Este aparente paradoxo não é constatação minha; é antes uma teoria comprovada por Dunning e Kruger, investigadores da Universidade de Cornell, no ano 2000. Os cientistas inspiraram-se em McArthur Wheeler que, em 1995, roubou um banco sem qualquer tipo de disfarce, convencido de que por se ter vaporizado abundantemente com sumo de limão seria invisível para as câmaras de segurança. Após ser apanhado e confrontado com as imagens, Wheeler continuou a negar ser o ladrão e afirmou que tudo se tratava de uma montagem. Este absurdo, que roça o ridículo, levou a que Dunning e Kruger se interrogassem sobre excesso de confiança e realizassem uma série de experiências nas quais pediram que os sujeitos avaliassem as suas capacidades de sentido de humor, conhecimento gramatical e raciocínio lógico. Na tentativa de estudar a metacognição dos indivíduos, pediram-lhes que pré-avaliassem os seus resultados. Conclusão: os que obtiveram piores resultados foram os que mais se sobre-estimaram (em proporção estatística) – por exemplo, para uma taxa de sucesso de 12%, os participantes avaliavam o seu sucesso em 62%. Em oposto a esta tendência, os que melhores resultados obtinham sub-estimavam as suas auto-avaliações, embora não de modo tão drástico.

Posteriormente, os participantes eram confrontados com o resultado real. Os incompetentes eram absolutamente incapazes de reconhecer a sua incompetência. Esta característica era tão mais relevante quanto sobressaía relativamente ao grau, isto é quanto mais incompetente o sujeito era menos capaz era de o reconhecer, mesmo confrontado com factos. Por outro lado, quanto mais competente mais capaz era de receber feedback negativo em relação às suas falhas e de as modificar, incorporando mecanismos e ações necessários para tal.  Relativamente aos que obtinham os melhores resultados, era curioso verificar que o feedback positivo era benéfico para o intelectualmente mais dotado, que, de forma geral, tem tendência a menosprezar-se. Conclusão importante: a pessoa estúpida realmente não tem consciência da sua estupidez.

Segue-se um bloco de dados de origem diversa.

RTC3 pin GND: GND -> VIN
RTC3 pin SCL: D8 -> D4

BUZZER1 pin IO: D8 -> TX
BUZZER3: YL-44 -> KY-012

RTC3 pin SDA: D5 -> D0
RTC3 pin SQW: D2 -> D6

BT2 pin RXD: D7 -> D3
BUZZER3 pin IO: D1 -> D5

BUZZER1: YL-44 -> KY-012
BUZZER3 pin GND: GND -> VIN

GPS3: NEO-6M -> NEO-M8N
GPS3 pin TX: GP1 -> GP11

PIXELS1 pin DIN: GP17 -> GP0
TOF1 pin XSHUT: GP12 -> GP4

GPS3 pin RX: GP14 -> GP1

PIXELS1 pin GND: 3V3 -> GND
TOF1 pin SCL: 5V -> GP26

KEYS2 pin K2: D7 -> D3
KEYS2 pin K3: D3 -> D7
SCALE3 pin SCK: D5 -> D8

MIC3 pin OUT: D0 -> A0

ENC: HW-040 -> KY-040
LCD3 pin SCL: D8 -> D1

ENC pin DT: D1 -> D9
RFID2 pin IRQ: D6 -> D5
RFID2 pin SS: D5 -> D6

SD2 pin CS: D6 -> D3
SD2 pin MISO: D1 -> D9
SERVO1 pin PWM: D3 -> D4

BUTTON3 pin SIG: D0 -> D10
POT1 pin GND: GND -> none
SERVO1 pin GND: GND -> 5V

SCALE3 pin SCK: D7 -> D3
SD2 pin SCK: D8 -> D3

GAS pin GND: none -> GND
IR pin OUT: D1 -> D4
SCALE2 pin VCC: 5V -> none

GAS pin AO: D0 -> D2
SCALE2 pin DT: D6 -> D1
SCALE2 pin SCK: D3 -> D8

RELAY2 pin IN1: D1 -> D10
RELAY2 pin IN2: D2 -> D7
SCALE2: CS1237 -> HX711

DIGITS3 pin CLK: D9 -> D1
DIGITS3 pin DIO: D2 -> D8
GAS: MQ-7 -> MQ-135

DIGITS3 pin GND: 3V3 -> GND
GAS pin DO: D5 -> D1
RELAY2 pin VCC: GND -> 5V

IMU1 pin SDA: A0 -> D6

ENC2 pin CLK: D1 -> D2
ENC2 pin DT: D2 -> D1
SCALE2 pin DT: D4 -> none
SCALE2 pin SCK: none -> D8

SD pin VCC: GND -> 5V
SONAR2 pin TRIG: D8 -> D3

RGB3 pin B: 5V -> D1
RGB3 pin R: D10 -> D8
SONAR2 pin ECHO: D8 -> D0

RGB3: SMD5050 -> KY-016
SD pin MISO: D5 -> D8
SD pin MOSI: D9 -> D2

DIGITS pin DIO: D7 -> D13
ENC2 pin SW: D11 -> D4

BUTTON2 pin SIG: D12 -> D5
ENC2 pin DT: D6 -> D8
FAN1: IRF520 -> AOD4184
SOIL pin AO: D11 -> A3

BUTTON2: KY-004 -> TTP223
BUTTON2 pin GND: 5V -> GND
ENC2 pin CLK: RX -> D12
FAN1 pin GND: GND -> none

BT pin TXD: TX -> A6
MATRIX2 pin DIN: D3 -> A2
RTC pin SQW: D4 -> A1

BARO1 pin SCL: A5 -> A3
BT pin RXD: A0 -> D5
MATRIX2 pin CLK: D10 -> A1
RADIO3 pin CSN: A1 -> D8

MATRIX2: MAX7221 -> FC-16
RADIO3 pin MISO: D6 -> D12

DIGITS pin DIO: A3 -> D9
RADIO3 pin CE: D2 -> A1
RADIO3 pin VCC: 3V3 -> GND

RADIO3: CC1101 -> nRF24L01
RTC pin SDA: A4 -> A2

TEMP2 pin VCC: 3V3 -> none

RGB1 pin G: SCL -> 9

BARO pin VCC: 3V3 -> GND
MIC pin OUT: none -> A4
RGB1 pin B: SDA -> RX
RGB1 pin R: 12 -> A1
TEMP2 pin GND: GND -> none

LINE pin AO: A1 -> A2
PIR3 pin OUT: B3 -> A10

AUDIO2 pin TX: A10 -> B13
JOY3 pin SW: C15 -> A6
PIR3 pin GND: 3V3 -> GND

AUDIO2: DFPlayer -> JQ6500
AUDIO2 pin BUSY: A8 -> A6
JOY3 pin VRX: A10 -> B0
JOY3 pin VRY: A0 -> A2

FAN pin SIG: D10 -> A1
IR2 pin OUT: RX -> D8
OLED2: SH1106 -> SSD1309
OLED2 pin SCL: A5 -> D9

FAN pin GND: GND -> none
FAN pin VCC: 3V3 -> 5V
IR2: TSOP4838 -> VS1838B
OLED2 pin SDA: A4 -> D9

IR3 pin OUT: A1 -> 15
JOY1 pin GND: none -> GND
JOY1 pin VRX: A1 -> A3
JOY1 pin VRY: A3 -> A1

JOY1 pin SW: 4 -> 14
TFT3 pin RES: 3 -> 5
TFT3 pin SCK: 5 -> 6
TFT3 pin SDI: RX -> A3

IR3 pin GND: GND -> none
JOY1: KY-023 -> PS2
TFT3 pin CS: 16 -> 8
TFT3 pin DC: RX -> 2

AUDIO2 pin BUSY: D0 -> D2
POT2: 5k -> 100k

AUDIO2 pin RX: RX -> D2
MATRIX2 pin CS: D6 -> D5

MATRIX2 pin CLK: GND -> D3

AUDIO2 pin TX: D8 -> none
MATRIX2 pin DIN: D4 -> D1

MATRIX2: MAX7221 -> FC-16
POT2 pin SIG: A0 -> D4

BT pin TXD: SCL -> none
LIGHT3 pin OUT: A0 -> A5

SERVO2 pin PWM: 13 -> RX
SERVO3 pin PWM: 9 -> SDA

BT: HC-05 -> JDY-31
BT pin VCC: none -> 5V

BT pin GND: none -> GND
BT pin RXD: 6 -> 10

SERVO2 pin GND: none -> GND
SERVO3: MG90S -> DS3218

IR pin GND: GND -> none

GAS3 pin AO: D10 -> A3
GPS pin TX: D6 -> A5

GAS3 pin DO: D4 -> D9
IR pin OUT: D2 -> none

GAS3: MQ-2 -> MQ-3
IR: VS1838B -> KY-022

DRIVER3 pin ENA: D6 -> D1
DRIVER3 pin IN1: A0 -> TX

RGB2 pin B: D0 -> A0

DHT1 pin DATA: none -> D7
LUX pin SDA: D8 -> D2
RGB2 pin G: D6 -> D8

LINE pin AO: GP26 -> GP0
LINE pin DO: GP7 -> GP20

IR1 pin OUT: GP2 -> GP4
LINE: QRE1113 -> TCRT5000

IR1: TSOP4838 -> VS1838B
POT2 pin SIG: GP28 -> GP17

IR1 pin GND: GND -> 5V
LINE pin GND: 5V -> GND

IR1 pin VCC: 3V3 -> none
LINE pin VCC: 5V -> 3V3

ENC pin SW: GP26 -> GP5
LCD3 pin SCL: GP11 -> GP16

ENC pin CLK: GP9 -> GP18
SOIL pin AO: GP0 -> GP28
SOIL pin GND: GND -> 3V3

Muitas experiências posteriores foram feitas com o mesmo objetivo teórico (Ehrlinger, 2008; Ferraro, 2010; Schloesser, 2013; Sheldon, 2014). Verificou-se sempre o mesmo resultado, sendo que inclusivamente se notou que a pessoa pouco dotada reage de forma agreste quando confrontada com as suas limitações, colocando a “culpa” na própria questão ou questionando a validade do teste que lhe fazem.

O inteligente reconhece que é inteligente, mas coloca sempre muita ênfase em tudo aquilo que não sabe; por sua vez, o tolo sofre de uma ilusão de competência em tudo paralela ao seu grau de tolice.

Mas se o tolo comete o erro de se propagandear especialista, já o mais dotado comete também um erro: não raro quanto mais inteligente é mais inteligentes julga os seus pares, daí resultando que tem muita dificuldade em relacionar-se com a falta de lógica que depois encontra neles por pensar que advém de uma brincadeira ou má fé e não de verdadeira estupidez.

Segundo os estudos, a parte menos inteligente da população constitui a parte esmagadora. Mas haja esperança: é possível combater (alguma) tolice por meio da educação, mas só desde que haja abertura de espírito para receber informação porque quem acredita já saber tudo nunca aprende. Assim, agradeço ao meu colega Brian que me explicou o que é o efeito Dunning-Kruger - até ontem eu não sabia!